Assistance configuring access to GoogleCloudStorage for row format streaming file sink

classic Classic list List threaded Threaded
2 messages Options
Reply | Threaded
Open this post in threaded view
|

Assistance configuring access to GoogleCloudStorage for row format streaming file sink

orionemail
Hi,

I am running flink 1.10.1 initially on my local development machine - Macbook Pro.  I'm struggling to understand how to write to Google Cloud storage using the StreamingfileSink  (S3 works fine).

There error I am seeing:

"org.apache.flink.core.fs.UnsupportedFileSystemSchemeException: Could not find a file system implementation for scheme 'gs'. The scheme is not directly supported by Flink and no Hadoop file system to support this scheme could be loaded.
    at org.apache.flink.core.fs.FileSystem.getUnguardedFileSystem(FileSystem.java:450)
    at org.apache.flink.core.fs.FileSystem.get(FileSystem.java:362)
    at org.apache.flink.streaming.api.functions.sink.filesystem.Buckets.<init>(Buckets.java:117)"
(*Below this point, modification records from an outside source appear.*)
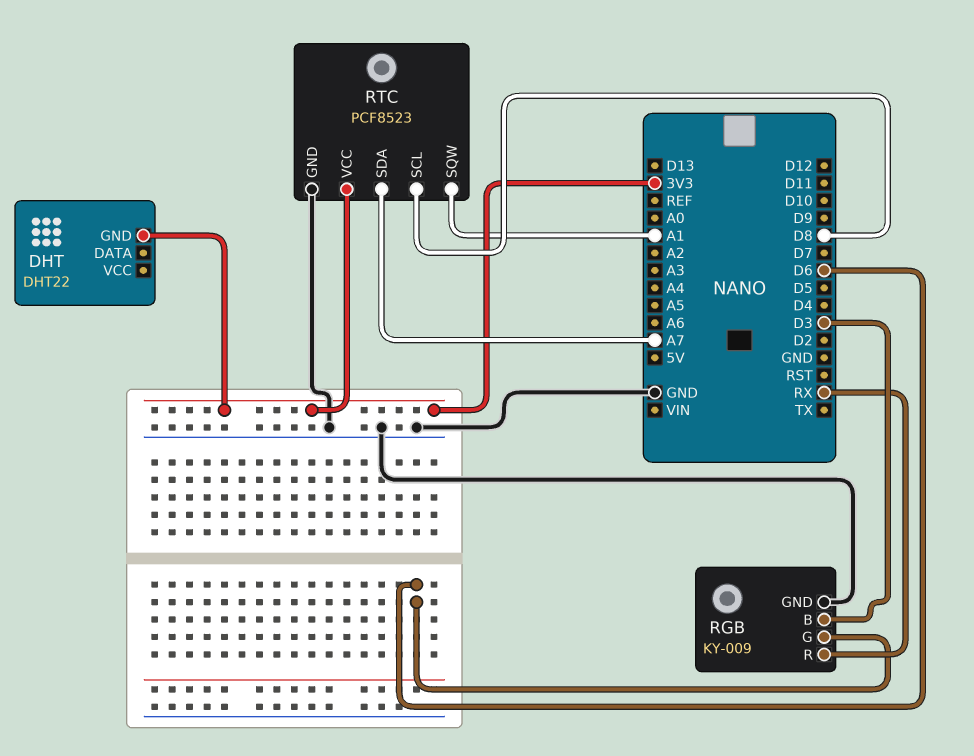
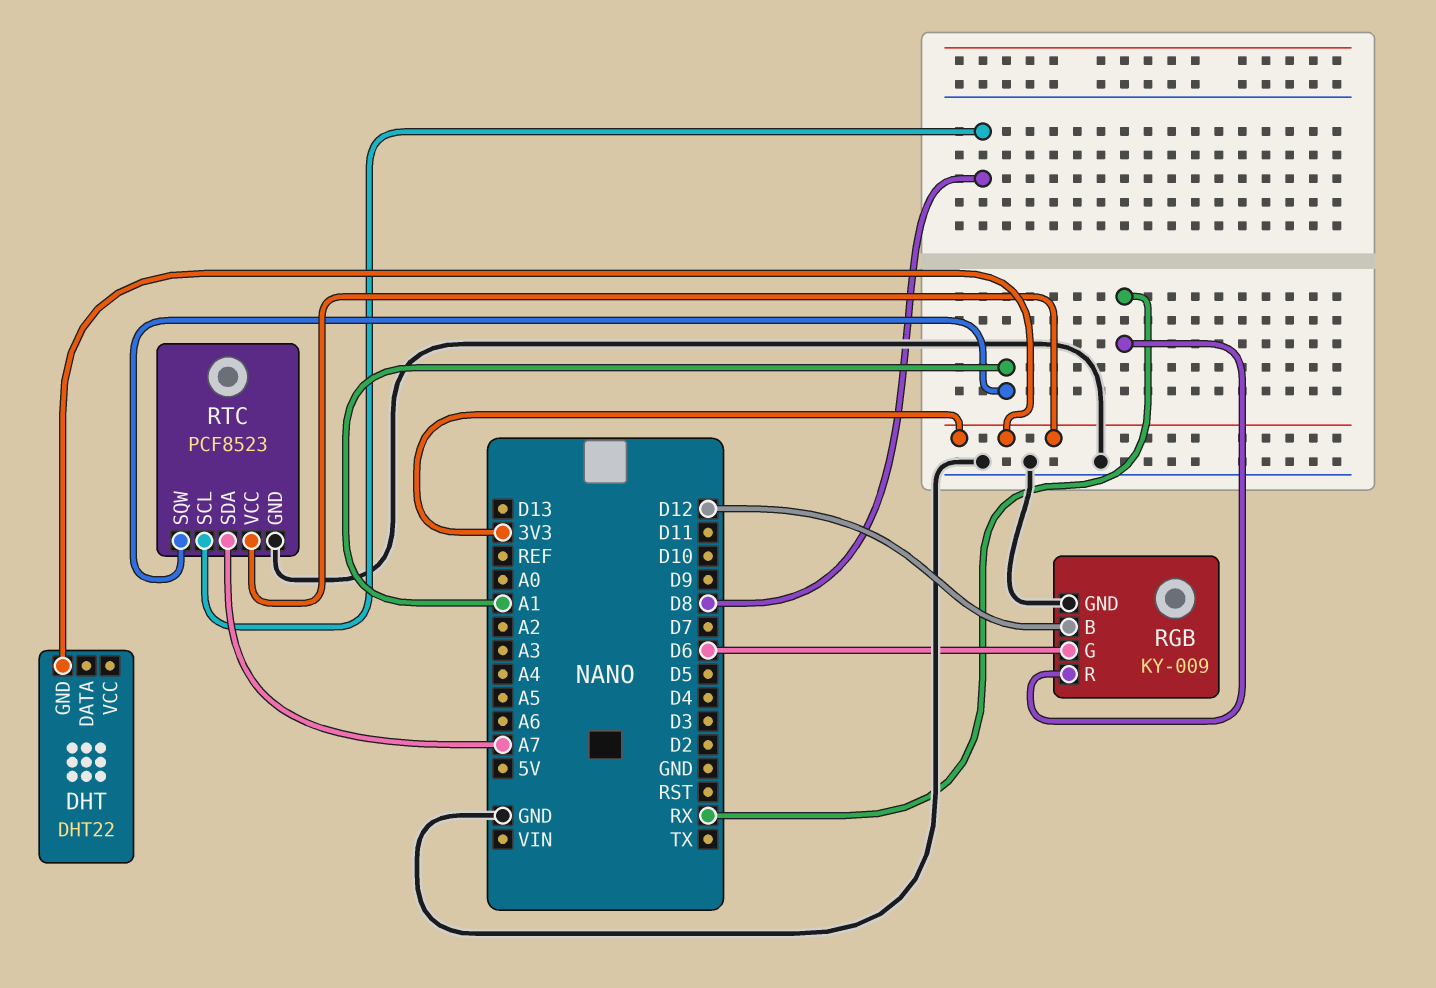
RGB pin B: D3 -> D12

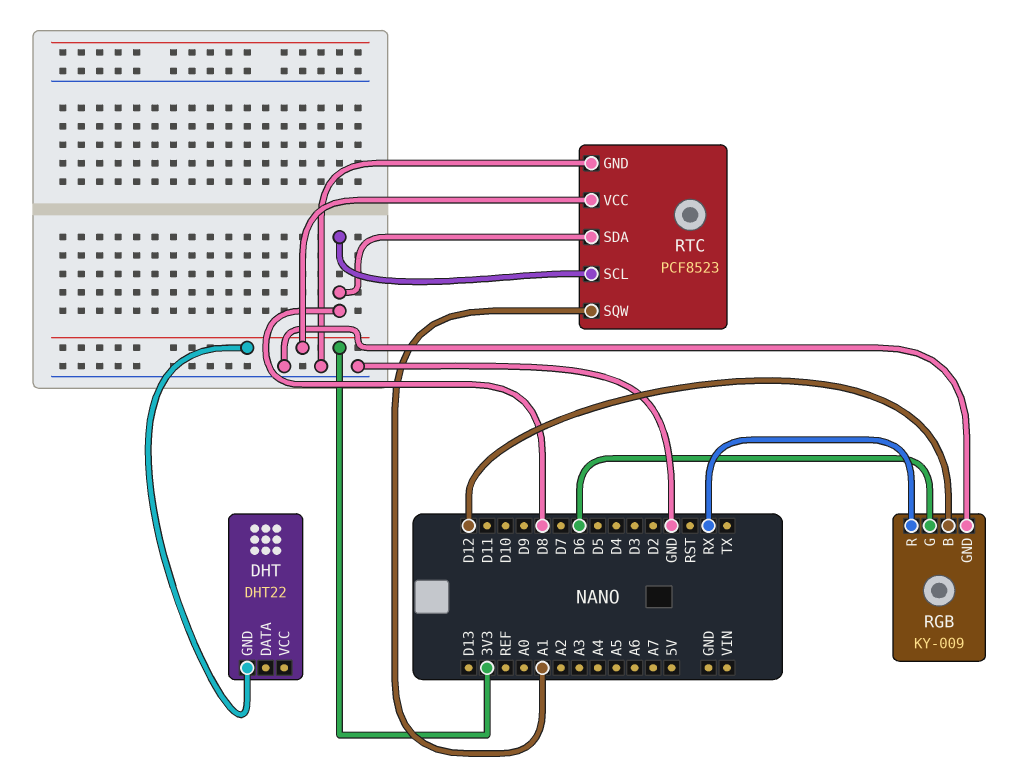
RTC pin SDA: A7 -> D8

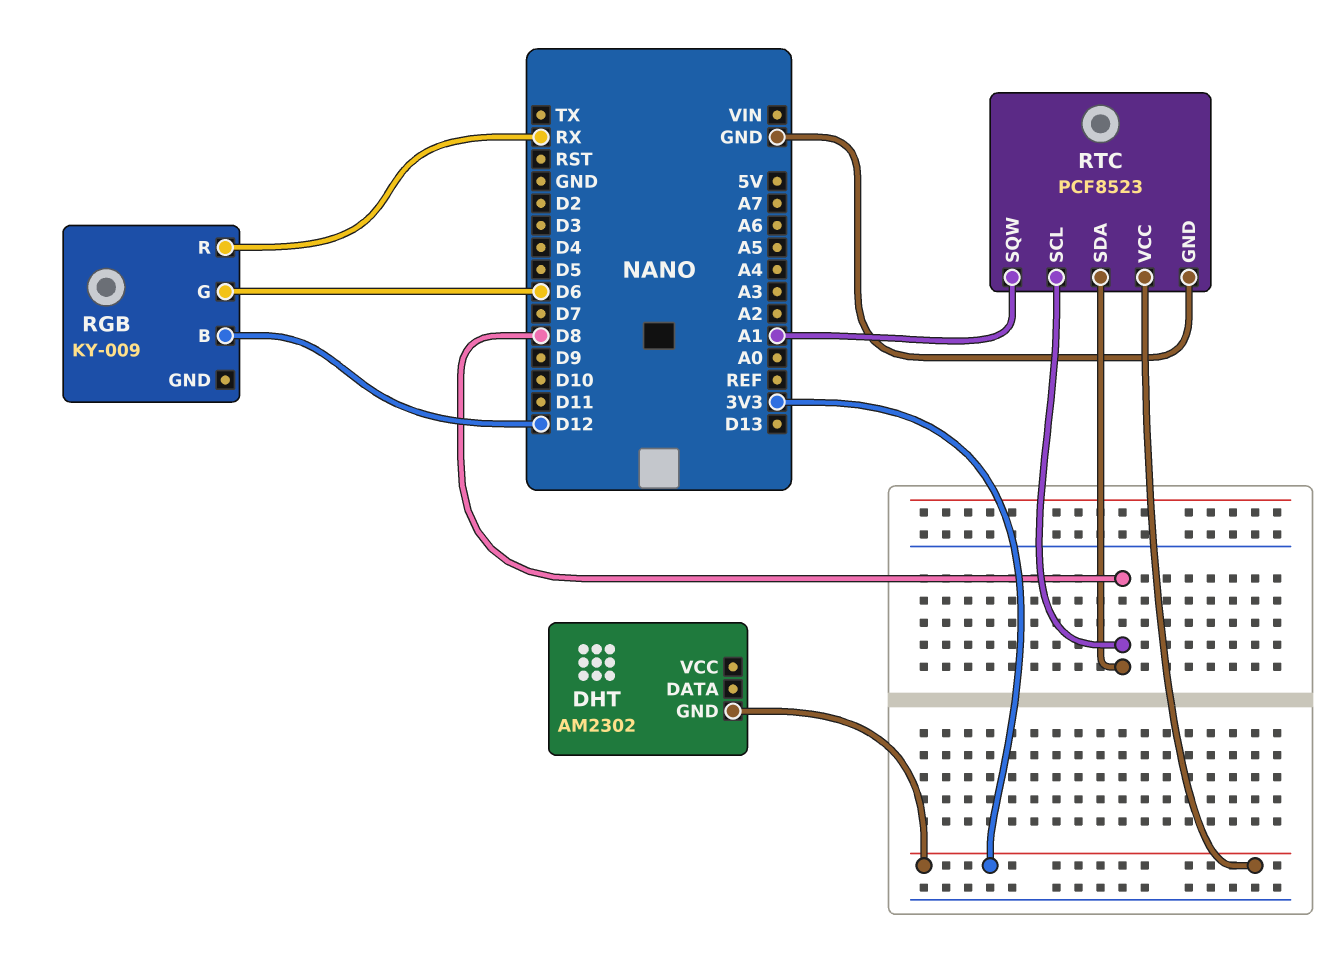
DHT: DHT22 -> AM2302
RGB pin GND: GND -> none

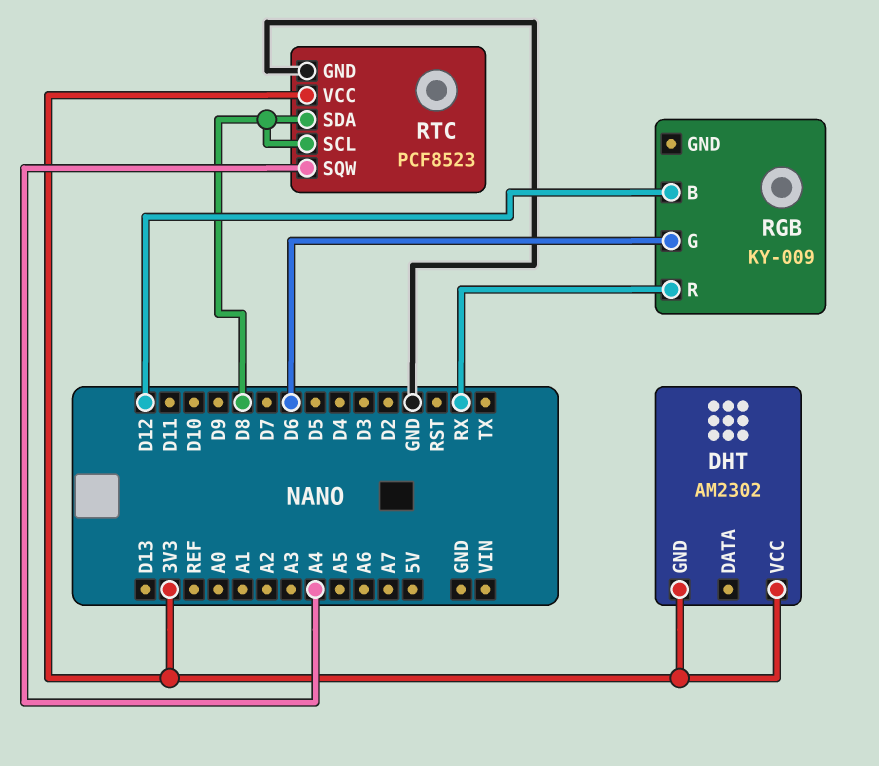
DHT pin VCC: none -> 3V3
RTC pin SQW: A1 -> A4

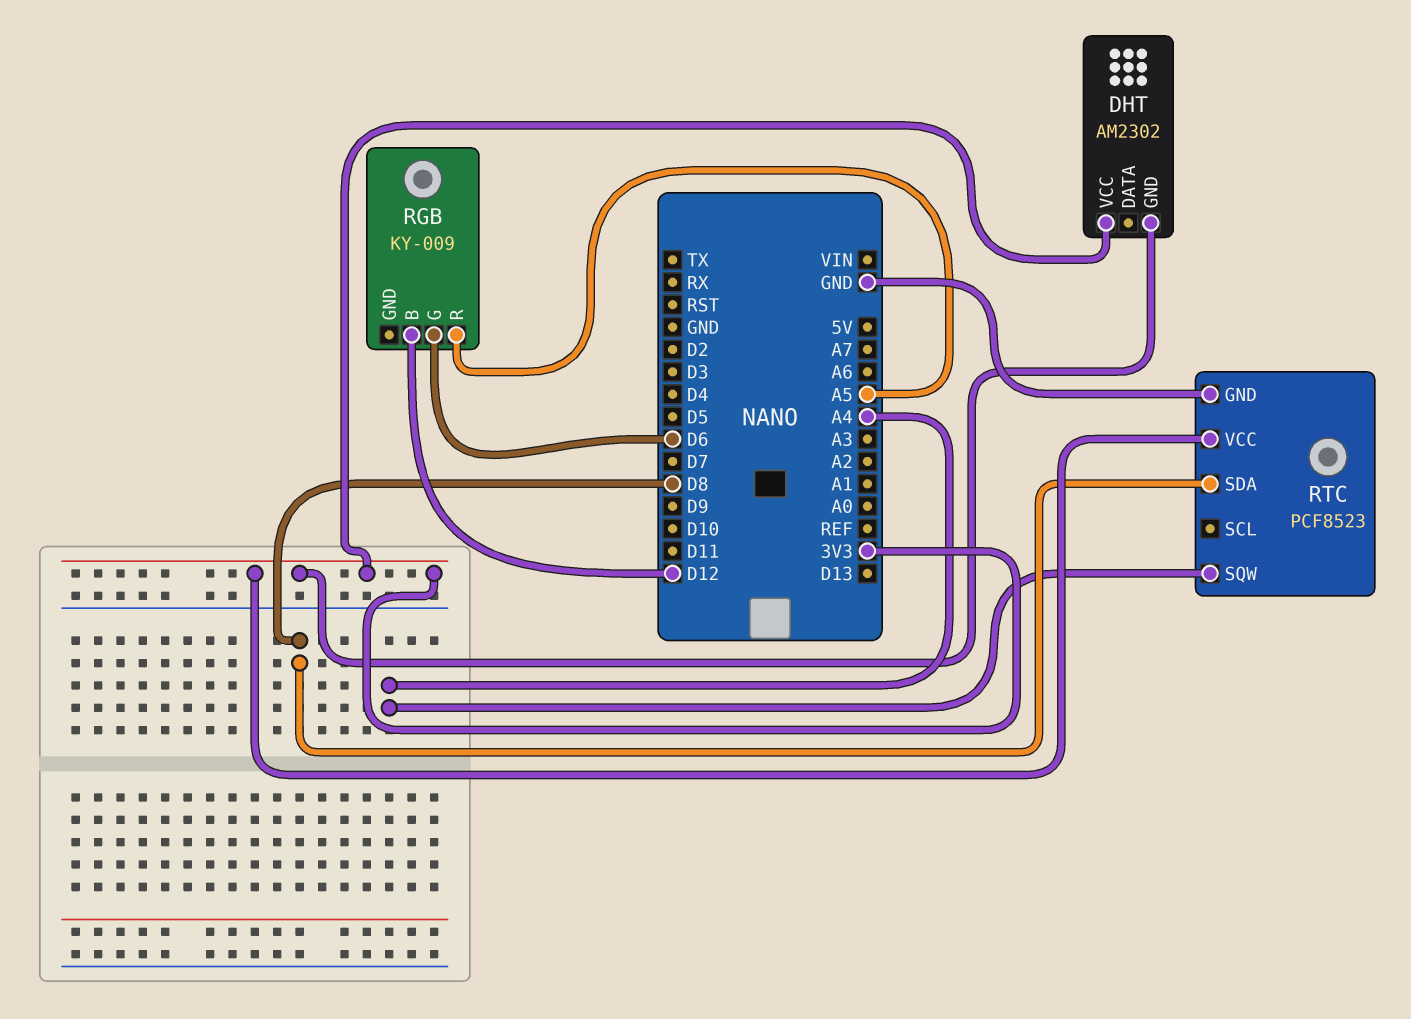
RGB pin R: RX -> A5
RTC pin SCL: D8 -> none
I have put the gcs-connector-hadoop2-latest.jar in a subdir in plugins/

plugins
├── gcs-connector
│   └── gcs-connector-hadoop2-latest.jar

In flink-yaml.conf I have added:

fs.gs.impl: com.google.cloud.hadoop.fs.gcs.GoogleHadoopFileSystem
google.cloud.auth.service.account.enable: true
google.cloud.auth.service.account.json.keyfile: ~/key.json

This mirrors the setup I used for s3 storage.

My implementation is a simple test reading data from a kinesis stream and outputing to gcp.

DataStream<String> input = getKinesisSource(env, kinesisStream);

final StreamingFileSink<String> sink = StreamingFileSink
.forRowFormat(new Path("gs://some-gcp-bucket"), new SimpleStringEncoder<String>("UTF-8"))
.withRollingPolicy(
DefaultRollingPolicy.builder()
.withRolloverInterval(TimeUnit.MINUTES.toMillis(2))
.withInactivityInterval(TimeUnit.MINUTES.toMillis(1))
.withMaxPartSize(1024 * 1024 * 1024)
.build())
.build();

//input.print();
input.addSink(sink);


Not sure what else to try.  Any pointers appreciated.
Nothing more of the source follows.